10 symptoms of Alzheimer’s caregiver stress
If you experience any of these signs of stress on a regular basis, make time to talk to your doctor. Call the Alzheimer's Association's 24/7 Helpline at 800.272.3900 for resources, support and information.
1). Denial about the disease and its effect on the person who's been diagnosed
I know Mom is going to get better.
2). Anger at the person with Alzheimer's or others, anger that no cure exists or anger that people don't understand what's going on
If he asks me that question one more time I'll scream!
3). Social withdrawal from friends and activities that once brought pleasure
I don't care about getting together with the neighbors anymore.
4). Anxiety about facing another day and what the future holds
What happens when he needs more care than I can provide?
5). Depression that begins to break your spirit and affects your ability to cope
I don't care anymore.
6). Exhaustion that makes it nearly impossible to complete necessary daily tasks
I'm too tired for this.
7). Sleeplessness caused by a never-ending list of concerns
What if she wanders out of the house or falls and hurts herself?
8). Irritability that leads to moodiness and triggers negative responses and actions
Leave me alone!
9). Lack of concentration that makes it difficult to perform familiar tasks
I was so busy, I forgot we had an appointment.
10). Health problems that begin to take their toll, both mentally and physically
I can't remember the last time I felt good.
How to manage stress: 10 ways to be a healthier Alzheimer's caregiver
Are you so overwhelmed by taking care of someone else that you have neglected your own physical,
mental and emotional well-being? If you find yourself without the time to take care of your own needs, you may be putting yourself and your health at risk. For additional support and resources, contact the Alzheimer's Association's 24/7 Helpline at 800.272.3900 or visit www.alzwa.org
- Understand what's going on as early as possible. Symptoms of Alzheimer's may appear gradually. It can be easy to explain away changing or unusual behavior when a loved one seems physically healthy. Instead, consult a doctor when you see changes in memory, mood or behavior. Don't delay; some symptoms are treatable.
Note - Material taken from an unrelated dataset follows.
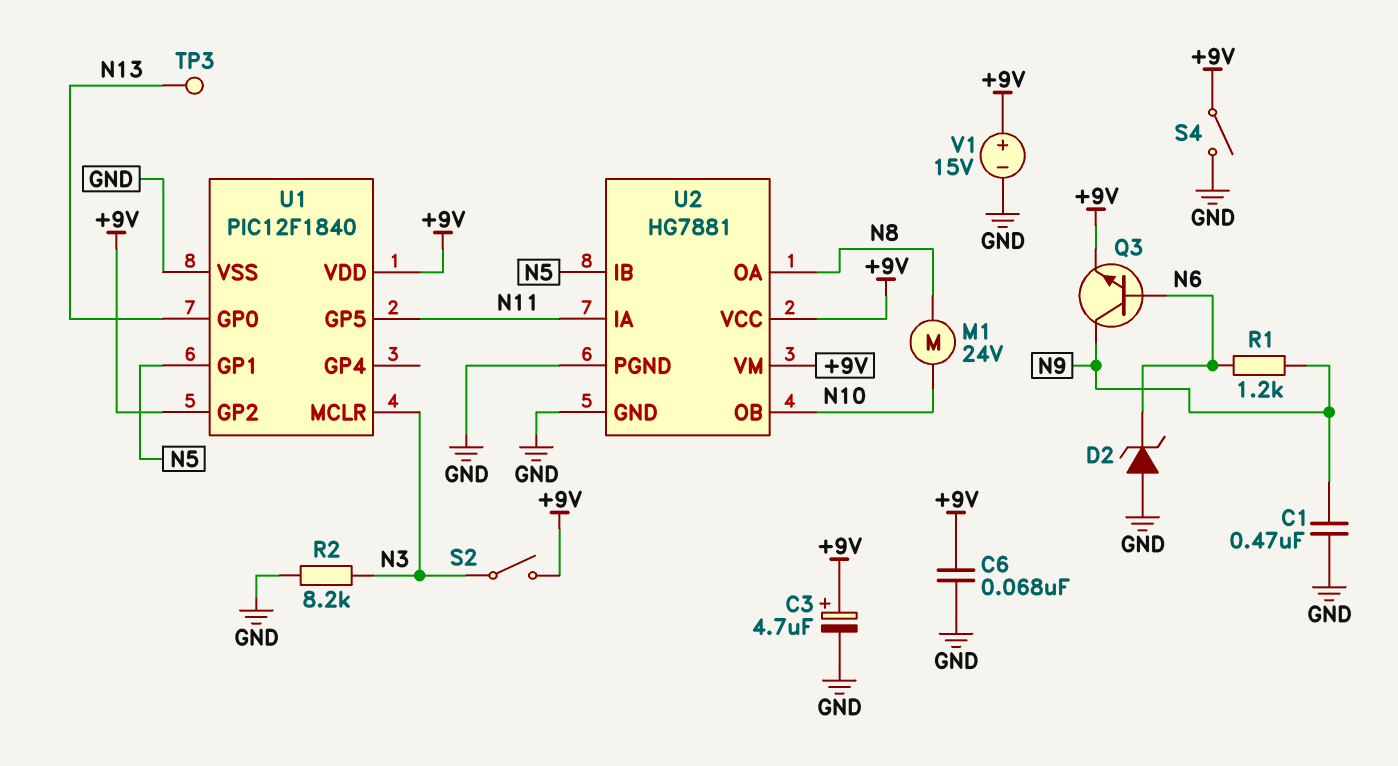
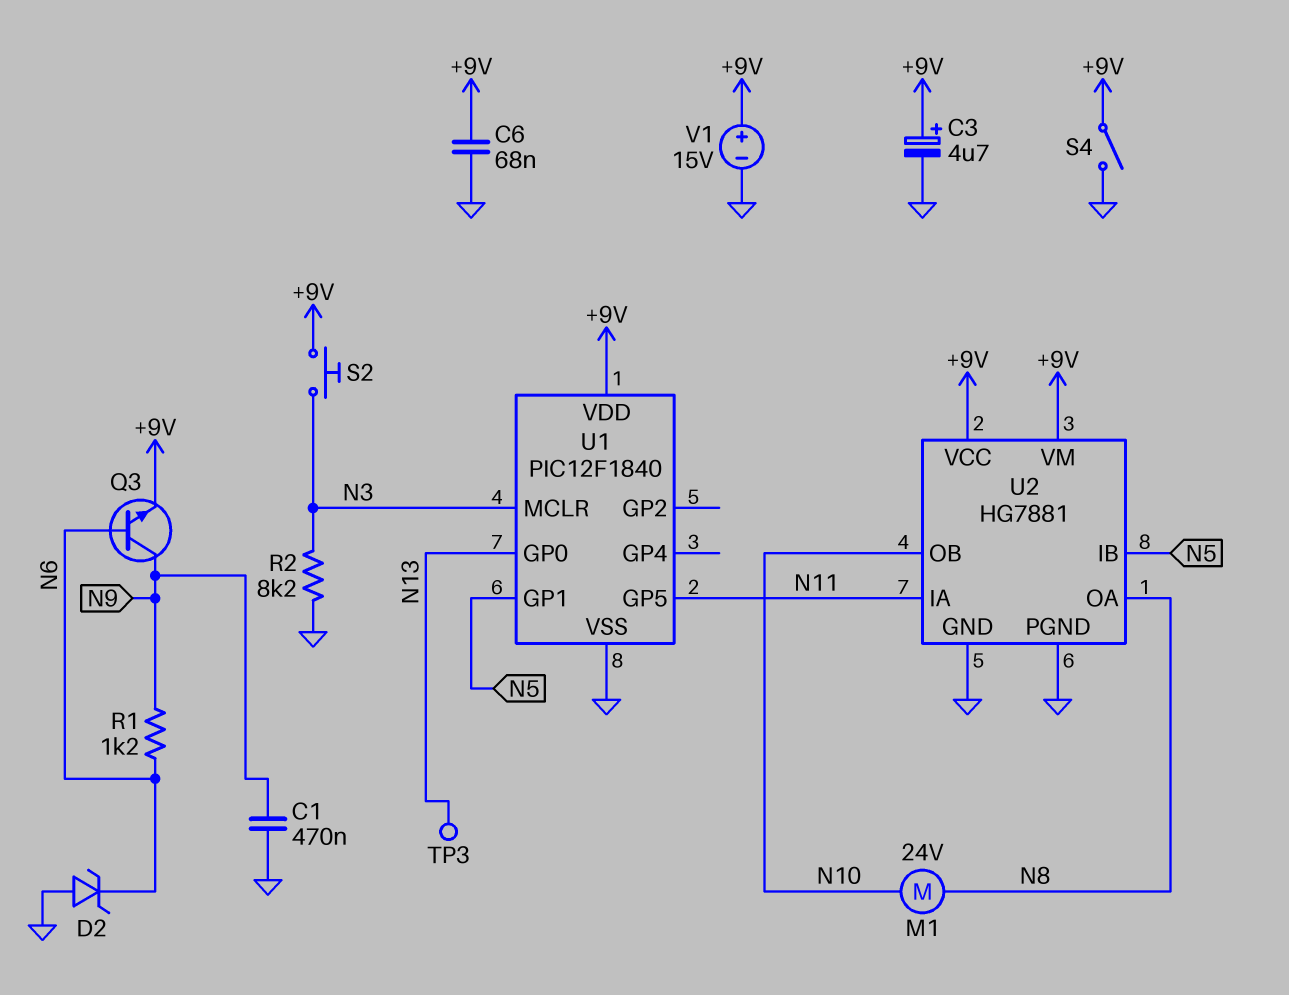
S2: switch (+9V, N3) -> button (+9V, N3)
U1 pin GP2: +9V -> none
- Know what community resources are available. Contact your local Alzheimer's Association office. The staff can help you find Alzheimer care resources in your community. Adult day programs, in-home assistance, visiting nurses and meal delivery are just some of the services that can help you manage daily tasks.
- Become an educated caregiver. As the disease progresses, new caregiving skills may be necessary. The Alzheimer's Association offers programs to help you better understand and cope with the behaviors and personality changes that often accompany Alzheimer's.
- Get help. Trying to do everything by yourself will leave you exhausted. Seek the support of family, friends and community resources. Tell others exactly what they can do to help. The Alzheimer's Association24/7 Helpline, online message boards and local support groups are good sources of comfort and reassurance. If stress becomes overwhelming, seek professional help.
- Take care of yourself. Watch your diet, exercise and get plenty of rest. Making sure that you stay healthy will help you be a better caregiver.
- Manage your level of stress. Stress can cause physical problems (blurred vision, stomach irritation, high blood pressure) and changes in behavior (irritability, lack of concentration, change in appetite). Note your symptoms. Use relaxation techniques that work for you, and talk to your doctor.
- Accept changes as they occur. People with Alzheimer's change and so do their needs. They may require care beyond what you can provide on your own. Becoming aware of community resources – from home care services to residential care – should make the transition easier. So will the support and assistance of those around you.
- Make legal and financial plans. Plan ahead. Consult a professional to discuss legal and financial issues including advance directives, wills, estate planning, housing issues and long- term care planning. Involve the person with Alzheimer's and family members whenever possible.
- Give yourself credit, not guilt. Know that the care you provide does make a difference and you are doing the best you can. You may feel guilty because you can't do more, but individual care needs change as Alzheimer's progresses. You can't promise how care will be delivered, but you can make sure that the person with Alzheimer's is well cared for and safe.
- Visit your doctor regularly. Take time to get regular checkups, and be aware of what your body is telling you. Pay attention to any exhaustion, stress, sleeplessness or changes in appetite or behavior. Ignoring symptoms can cause your physical and mental health to decline.